This led to a wonderful contemplation on the power of wishing love to bring about world peace and solve all our problems. Gen-la Jampa advised us, “When you find yourself caught up in some small anger problem, or caught up in a mind of dissatisfaction, put down your phone, create your own minute of silence, and solve your problem with Dharma. Develop wishing love, thinking ‘How wonderful if everyone had the pure happiness of Enlightenment. May they have this. I myself will make this happen.’ ‘Go for refuge to love’, he advised.

In the afternoon, Gen-la Jampa’s concluding teaching, on Guru Yoga, was like a long guided meditation on the kindness of the Spiritual Guide. In particular he spoke about the kindness of Venerable Geshe Kelsang Gyatso Rinpoche. He said, ‘Look at the Dharma books on your bookshelf. Think of the wealth of wisdom and practices contained within them. Look at the prayer booklets, contemplate the Centers and Branches, the teachers, the Buddha images. Geshe-la has given us a happy life, a spiritual life … he’s given us Modern Buddhism.’

Here at the Festival we see that kindness in everything: sitting in the extraordinary Temple surrounded by our Sangha friends …are they not all gifts to us from our Spiritual Guide. Without Geshe-la we would have no Sangha friends, no Buddha, no Dharma. All the opportunities to create merit that the Festival provides … are they not gifts to us from our Guru? The magnificent Manjushri KMC, the gorgeous woodland paths and the beach along which we contemplate … are they not all special emanations of the Spiritual Guide. The whole Festival itself that brings joy to so many people and helps Dharma flourish throughout the world – is it not the most beautiful gift to us from our Spiritual Guide? From this point of view, just being here at the festival is like a form of Guru Yoga that naturally brings with it powerful blessings.
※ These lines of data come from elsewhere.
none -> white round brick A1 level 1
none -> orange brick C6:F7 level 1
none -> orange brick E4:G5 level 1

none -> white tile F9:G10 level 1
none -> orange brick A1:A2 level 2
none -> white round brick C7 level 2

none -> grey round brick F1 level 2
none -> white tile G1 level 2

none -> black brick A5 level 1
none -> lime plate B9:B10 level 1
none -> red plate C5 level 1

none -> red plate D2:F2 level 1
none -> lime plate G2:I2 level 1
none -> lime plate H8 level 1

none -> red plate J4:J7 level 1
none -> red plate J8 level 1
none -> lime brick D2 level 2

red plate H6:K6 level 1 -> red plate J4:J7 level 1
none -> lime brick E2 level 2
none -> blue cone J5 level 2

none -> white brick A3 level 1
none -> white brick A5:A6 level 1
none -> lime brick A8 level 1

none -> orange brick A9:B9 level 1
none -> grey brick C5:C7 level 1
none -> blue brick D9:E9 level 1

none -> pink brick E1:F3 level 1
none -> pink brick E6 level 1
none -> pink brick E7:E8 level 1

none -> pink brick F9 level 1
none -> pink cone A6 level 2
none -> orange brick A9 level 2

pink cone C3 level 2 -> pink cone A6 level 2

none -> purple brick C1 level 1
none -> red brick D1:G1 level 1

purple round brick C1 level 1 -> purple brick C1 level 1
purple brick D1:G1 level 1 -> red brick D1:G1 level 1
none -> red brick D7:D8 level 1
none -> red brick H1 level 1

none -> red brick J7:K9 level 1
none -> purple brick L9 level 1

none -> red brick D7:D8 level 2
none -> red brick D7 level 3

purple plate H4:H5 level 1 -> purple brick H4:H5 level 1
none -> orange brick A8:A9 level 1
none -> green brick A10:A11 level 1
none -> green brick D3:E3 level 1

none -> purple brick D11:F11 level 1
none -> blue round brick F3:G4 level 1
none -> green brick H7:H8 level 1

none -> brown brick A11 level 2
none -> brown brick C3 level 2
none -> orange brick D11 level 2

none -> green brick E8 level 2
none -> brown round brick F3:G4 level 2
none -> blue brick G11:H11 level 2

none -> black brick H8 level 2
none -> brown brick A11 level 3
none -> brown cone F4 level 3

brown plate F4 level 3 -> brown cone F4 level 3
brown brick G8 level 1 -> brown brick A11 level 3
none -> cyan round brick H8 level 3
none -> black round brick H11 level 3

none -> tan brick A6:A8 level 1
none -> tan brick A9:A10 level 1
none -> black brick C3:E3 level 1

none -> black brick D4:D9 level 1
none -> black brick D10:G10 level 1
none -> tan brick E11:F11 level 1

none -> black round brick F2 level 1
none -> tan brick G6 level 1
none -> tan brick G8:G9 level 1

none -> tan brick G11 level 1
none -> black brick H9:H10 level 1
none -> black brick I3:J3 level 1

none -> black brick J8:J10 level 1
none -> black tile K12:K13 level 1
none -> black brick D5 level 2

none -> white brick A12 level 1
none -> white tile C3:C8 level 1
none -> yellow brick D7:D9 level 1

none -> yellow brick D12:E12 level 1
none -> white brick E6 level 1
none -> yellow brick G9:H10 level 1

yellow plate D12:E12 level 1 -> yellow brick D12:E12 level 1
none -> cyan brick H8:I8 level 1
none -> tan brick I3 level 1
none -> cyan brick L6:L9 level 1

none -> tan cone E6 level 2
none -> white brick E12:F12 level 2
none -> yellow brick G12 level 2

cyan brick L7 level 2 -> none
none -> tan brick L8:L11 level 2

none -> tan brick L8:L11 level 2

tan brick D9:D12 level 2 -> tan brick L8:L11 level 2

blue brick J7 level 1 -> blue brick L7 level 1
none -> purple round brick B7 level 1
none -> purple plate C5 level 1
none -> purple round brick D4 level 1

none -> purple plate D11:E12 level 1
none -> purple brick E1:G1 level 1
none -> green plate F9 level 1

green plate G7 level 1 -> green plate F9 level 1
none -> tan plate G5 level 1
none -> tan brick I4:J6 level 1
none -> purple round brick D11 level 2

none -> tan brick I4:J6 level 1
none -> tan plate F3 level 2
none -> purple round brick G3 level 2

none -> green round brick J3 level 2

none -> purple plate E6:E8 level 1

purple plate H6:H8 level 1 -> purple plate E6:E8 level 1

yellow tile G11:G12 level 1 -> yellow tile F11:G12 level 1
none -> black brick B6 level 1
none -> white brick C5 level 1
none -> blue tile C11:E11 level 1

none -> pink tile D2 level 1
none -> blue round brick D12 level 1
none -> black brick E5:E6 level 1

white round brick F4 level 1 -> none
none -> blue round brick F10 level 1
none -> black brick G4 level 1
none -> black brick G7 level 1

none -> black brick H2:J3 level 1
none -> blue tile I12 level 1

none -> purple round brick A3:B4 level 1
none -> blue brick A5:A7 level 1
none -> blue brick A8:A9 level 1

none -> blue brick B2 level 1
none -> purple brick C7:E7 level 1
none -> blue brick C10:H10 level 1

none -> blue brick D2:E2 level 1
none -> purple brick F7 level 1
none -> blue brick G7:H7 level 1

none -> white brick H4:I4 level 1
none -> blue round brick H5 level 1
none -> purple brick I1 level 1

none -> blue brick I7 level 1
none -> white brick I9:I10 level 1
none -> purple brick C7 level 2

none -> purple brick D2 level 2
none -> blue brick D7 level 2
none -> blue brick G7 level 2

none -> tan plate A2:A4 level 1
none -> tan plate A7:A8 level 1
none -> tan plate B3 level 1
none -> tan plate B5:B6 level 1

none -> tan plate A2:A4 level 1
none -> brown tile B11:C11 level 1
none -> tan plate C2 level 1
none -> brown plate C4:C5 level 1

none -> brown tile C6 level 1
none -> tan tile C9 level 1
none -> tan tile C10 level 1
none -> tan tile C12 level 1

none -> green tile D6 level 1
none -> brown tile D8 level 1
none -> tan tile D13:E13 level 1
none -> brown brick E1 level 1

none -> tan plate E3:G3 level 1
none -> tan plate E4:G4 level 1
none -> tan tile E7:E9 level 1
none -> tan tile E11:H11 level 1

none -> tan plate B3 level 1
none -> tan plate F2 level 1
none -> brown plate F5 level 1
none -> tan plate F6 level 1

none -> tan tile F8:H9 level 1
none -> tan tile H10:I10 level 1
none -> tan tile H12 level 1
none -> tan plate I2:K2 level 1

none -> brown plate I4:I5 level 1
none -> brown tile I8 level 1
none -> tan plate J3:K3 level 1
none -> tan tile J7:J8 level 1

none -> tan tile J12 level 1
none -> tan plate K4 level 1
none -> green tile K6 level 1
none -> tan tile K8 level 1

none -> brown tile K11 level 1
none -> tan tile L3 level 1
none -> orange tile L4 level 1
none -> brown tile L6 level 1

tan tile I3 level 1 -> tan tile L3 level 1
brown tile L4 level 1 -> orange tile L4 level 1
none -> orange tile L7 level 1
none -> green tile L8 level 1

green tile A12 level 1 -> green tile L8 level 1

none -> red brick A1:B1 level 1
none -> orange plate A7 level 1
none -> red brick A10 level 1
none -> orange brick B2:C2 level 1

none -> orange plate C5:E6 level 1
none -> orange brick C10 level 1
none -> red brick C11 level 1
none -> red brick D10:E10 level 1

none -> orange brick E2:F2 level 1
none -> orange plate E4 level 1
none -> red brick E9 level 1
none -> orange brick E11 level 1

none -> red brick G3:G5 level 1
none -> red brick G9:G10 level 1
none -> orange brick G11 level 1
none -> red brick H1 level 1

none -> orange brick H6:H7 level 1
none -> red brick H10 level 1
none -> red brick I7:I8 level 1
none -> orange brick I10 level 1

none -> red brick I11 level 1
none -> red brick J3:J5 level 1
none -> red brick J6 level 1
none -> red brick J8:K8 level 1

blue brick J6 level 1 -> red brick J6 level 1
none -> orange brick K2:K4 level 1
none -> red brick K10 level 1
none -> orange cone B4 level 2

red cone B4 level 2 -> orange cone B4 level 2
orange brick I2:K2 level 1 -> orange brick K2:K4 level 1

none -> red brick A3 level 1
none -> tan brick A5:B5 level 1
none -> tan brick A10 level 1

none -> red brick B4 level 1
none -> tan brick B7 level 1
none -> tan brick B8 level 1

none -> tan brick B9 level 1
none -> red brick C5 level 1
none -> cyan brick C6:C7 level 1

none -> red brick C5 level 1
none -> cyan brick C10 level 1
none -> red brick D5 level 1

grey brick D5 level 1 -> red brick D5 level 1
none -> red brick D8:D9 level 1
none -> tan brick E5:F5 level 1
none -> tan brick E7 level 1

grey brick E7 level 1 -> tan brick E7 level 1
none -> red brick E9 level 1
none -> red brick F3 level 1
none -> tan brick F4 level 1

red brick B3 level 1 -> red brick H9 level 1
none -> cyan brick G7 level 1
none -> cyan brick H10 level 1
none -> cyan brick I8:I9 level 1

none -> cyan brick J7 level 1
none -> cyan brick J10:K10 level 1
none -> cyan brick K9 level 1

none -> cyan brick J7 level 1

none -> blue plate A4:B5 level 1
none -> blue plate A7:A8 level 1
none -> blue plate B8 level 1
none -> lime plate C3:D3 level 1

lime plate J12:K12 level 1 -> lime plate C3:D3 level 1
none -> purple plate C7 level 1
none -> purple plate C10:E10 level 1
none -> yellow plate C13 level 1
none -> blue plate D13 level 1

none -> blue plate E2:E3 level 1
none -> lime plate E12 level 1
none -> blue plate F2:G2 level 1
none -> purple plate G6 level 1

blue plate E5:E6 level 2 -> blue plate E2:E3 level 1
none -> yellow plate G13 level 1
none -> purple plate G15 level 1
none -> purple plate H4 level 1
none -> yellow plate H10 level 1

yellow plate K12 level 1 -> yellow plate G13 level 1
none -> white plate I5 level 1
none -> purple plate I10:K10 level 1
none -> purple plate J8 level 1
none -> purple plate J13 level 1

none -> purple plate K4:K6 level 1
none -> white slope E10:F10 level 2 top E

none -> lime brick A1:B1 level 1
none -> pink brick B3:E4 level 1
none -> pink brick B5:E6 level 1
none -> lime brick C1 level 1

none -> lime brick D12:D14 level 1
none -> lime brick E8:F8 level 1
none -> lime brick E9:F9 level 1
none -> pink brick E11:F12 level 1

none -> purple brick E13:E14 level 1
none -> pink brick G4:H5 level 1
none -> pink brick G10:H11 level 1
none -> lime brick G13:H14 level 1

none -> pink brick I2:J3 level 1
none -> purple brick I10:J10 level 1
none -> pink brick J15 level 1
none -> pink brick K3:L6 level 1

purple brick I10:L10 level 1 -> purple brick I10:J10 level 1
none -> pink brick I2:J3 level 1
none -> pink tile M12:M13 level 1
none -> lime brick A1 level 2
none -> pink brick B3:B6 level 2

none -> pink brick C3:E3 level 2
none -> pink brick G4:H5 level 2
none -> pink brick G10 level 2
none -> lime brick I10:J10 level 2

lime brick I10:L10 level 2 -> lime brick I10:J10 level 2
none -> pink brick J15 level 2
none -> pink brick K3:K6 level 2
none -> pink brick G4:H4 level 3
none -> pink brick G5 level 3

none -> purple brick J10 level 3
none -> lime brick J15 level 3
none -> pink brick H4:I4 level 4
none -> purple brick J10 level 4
How can we ever begin to repay this kindness, Gen-la Jampa asked. The answer: By practicing and then sharing this wisdom. By helping to distribute Dharma. By cherishing our Center. We concluded with the new special prayer to Venerable Geshe-la as well the long-life prayer, and the focus and devotion in the temple was palpable.

Afterwards a friend said to me, ‘I can’t wait to help set up a branch in my local area.’ Yes!

Our limitless pure potential

‘In the experience of the meditation on emptiness there is no obstacle to generating our self as Buddha Maitreya’, Gen-la said in his beautifully clear morning teaching. ‘The self that we normally perceive as an ordinary, ignorant person can’t change, feels stuck. But in emptiness that self ceases – we realize it doesn’t exist – and all its faults and limitations cease as well and we are able to identify with our limitless pure potential.’

‘There is no obstacle.’ Gen-la Jampa showed us clearly how the experience of emptiness, and the extraordinary methods of Tantra (practiced in conjunction with Sutra) can bring us to enlightenment is such a simple, direct way. He showed us how in Sutra we can begin to identify ourselves as a ‘future Buddha of Loving-kindness’. And how in Tantra through correct imagination and wisdom we believe our potentiality is an actuality right now and identify with it, thinking “ I am the Buddha of Loving-kindness’. By remaining there, completely identified with that correct belief, the mental action of meditation will lead us to Enlightenment.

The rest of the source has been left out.